Major publishing houses almost certainly would be unwilling to permit Amazon to sell e-books sans DRM, in the same way that music labels were originally unwilling to sell DRM-free music. But so why not bundle the Kindle e-books with the good old-fashioned shareable, preservable, paper books? Change the pitch from “buy digital e-books instead of paper books” to “get a digital Kindle e-book with each paper book you buy from Amazon”.
There may never be an iTunes Match for books – it’s hard to prove to a machine that you own a book – and that’s a shame. But if someone has bought a meatspace book from Amazon, why the heck shouldn’t they be able to add the electric version for a reduced price? (Some cool indie book publishers already have this model in place.)
That argument in 2012 seems less infallible than it did in 2007. The status quo now encourages a diet richer in electrons, which more being more high-margin than paper is more preferable to the Jeff Bezos Dog Doo-Dah Band.
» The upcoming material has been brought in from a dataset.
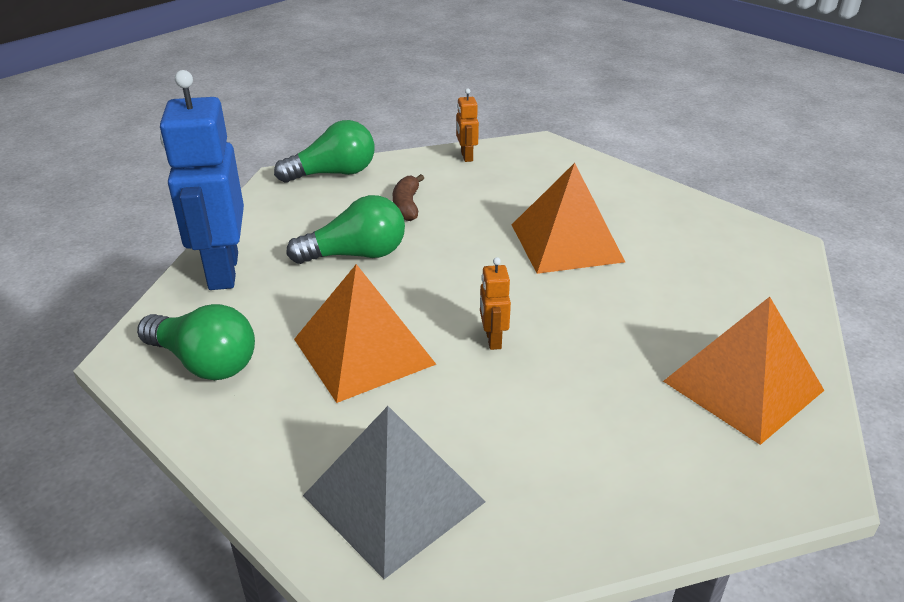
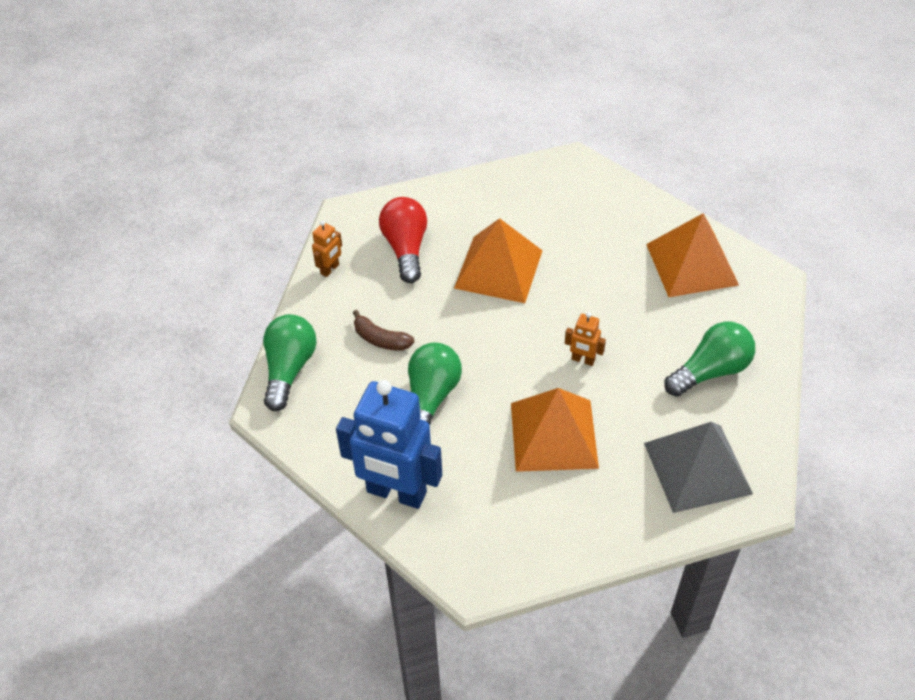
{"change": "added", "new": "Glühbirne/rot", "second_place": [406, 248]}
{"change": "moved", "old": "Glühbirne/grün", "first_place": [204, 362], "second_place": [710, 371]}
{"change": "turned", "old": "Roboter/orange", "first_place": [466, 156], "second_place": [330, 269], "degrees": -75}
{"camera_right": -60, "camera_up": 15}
Better for Amazon, but not better better. And Amazon is a scary gorilla that gets what it wants. (Maybe, right there, I have found the problem with capitalism.)
Clearly, this is a somewhere where Waterstone’s, Barnes & Noble – the big and still meatiest meatspace booksellers – could compete in the face of their own dwindling revenues and inferior/imaginary ebook stores. Imagine: If you bought some books from Waterstone’s, now you can “copy” them all onto your hypothetical Waterstone’s sandwich of plastic for a small price. Why hasn’t that happened yet? Is it already up someone’s sleeve? I hope so.